Friday 15 April 2011

Seamus and the Dark

[From the MYPC website of podcasts LOVE BITES: Urban Tales of Men and Music]

Eleven years ago I tried to date my ex-boyfriend’s best friend. They were flatmates at the time. I thought this was a good idea. I thought it would be great to revisit the home where I’d slept with my ex-boyfriend for roughly three years and instead of going into HIS bedroom at night, wave at him and disappear into his FRIEND’s bedroom.

I can hear what you’re thinking. Class act Steph, you’re thinking to yourself. How considerate. And so comfortable.

You’ll be glad to know I was prevented from this monstrosity of a choice by the best friend himself. Who held me by the waist in front of my house, turned his head up to the dark spring sky and shouted ‘Sweet Jesus, assist ME!’ before telling me he couldn’t, he couldn’t – he wanted to, was desperate to but it would kill his mate, before walking away and cursing the stars that wheeled o’er his head the night he was born.

He was Irish.

He was slightly intense.

Not that I’d notice.

(My brother once shared the most loving interpretation of my character when I moaned to him that I was a Very Intense Person. He thought, and agreed that I was, but ‘not in a knife-wielding way.’)

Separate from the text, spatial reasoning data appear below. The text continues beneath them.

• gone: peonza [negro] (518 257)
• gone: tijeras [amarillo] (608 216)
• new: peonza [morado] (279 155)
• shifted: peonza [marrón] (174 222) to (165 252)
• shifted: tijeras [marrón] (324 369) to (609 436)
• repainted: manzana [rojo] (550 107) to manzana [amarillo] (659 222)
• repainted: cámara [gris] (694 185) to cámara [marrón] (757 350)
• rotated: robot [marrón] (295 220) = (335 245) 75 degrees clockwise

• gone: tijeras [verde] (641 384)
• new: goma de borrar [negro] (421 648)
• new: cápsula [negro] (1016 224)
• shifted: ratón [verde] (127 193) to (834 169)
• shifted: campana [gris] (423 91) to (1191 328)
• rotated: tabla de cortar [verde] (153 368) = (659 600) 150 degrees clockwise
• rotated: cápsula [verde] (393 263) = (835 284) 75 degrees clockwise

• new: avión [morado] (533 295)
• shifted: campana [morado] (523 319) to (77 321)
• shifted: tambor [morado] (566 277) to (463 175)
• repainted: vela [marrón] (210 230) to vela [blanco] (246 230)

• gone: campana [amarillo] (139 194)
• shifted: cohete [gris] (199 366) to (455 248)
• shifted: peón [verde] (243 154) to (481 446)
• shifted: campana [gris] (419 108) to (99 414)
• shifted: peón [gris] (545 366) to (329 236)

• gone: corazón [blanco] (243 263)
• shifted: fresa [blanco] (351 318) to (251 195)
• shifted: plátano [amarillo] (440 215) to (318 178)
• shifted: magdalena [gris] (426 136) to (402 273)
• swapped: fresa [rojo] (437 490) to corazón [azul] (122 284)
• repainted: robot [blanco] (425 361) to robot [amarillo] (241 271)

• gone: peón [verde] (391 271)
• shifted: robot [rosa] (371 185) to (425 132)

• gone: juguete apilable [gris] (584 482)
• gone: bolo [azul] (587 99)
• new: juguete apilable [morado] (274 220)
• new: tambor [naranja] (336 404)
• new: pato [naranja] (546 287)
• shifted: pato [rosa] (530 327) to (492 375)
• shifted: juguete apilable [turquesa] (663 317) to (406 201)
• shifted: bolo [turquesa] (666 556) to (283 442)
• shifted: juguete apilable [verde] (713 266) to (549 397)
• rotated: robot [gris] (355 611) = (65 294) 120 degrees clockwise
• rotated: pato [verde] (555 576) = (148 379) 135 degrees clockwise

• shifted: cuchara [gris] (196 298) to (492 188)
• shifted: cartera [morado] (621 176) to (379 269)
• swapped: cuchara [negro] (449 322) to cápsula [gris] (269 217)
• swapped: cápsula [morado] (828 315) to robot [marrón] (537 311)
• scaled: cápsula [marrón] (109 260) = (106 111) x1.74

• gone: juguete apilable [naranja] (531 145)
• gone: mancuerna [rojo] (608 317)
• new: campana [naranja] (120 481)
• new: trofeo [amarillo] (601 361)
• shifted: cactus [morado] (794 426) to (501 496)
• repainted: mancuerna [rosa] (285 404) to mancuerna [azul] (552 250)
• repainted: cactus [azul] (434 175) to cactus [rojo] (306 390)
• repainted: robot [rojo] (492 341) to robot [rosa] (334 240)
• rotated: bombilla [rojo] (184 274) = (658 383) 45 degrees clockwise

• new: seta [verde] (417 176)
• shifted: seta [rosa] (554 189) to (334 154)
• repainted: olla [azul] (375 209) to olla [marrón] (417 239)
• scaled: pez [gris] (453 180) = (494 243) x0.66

The strange twist in the sordid tale of my suspect motives towards my ex-boyfriend's best friend (aka XBFBF) is that I had a great deal more in common with him than my boyfriend. He was a loud, dancing, garrulous, company-loving, Shakespeare-quoting, mystically-inclined musician and composer. I brought MY best friend on a third date with the XBFBF as an air bag and she, meeting him for the first time, managed to whisper ‘He’s perfect for you!’ as he slipped to the loo.

When she slipped to the loo, after three garrulous, riotous, literature-loving hours, he and I shared two minutes of unbroken eye contact during which time he said ‘Those fellas across the pub were watching you all the way back from the bar’ and ‘It’s the top, it’s the top and your breasts, my god’ following it up with ‘I’ve been imagining you naked and having you on the table since about 9:30.’

I told you he was Irish.

And I punched the virtual sky with my virtual fist thinking ‘Take that! Ex-boyfriennnnd!’

Satisfyingly for you, the audience, I got everything I deserved a scant eighteen months later when that ex-boyfriend had a relationship with a very dear friend of mine. It turned out to be the best thing that could have happened – finally shoe-horning me out of my obsession with the ex - but at the time it just felt like the ancient Greeks were in charge of my life.

However, in this pub in NW8 on a warm April night, staring into the intensely blue lakes that passed for eyes in the face of the libidinous Irishman, that comeuppance was a long way off, and I had plans for the rest of the evening. Plans for - let’s call him Seamus. He’ll never read this because he lives in a hut near a hill surrounded by bog somewhere in the Republic, writing concertos and refusing to get on line so I could actually call him by his real name, which is Declan O’Herlihy, but I won’t do that.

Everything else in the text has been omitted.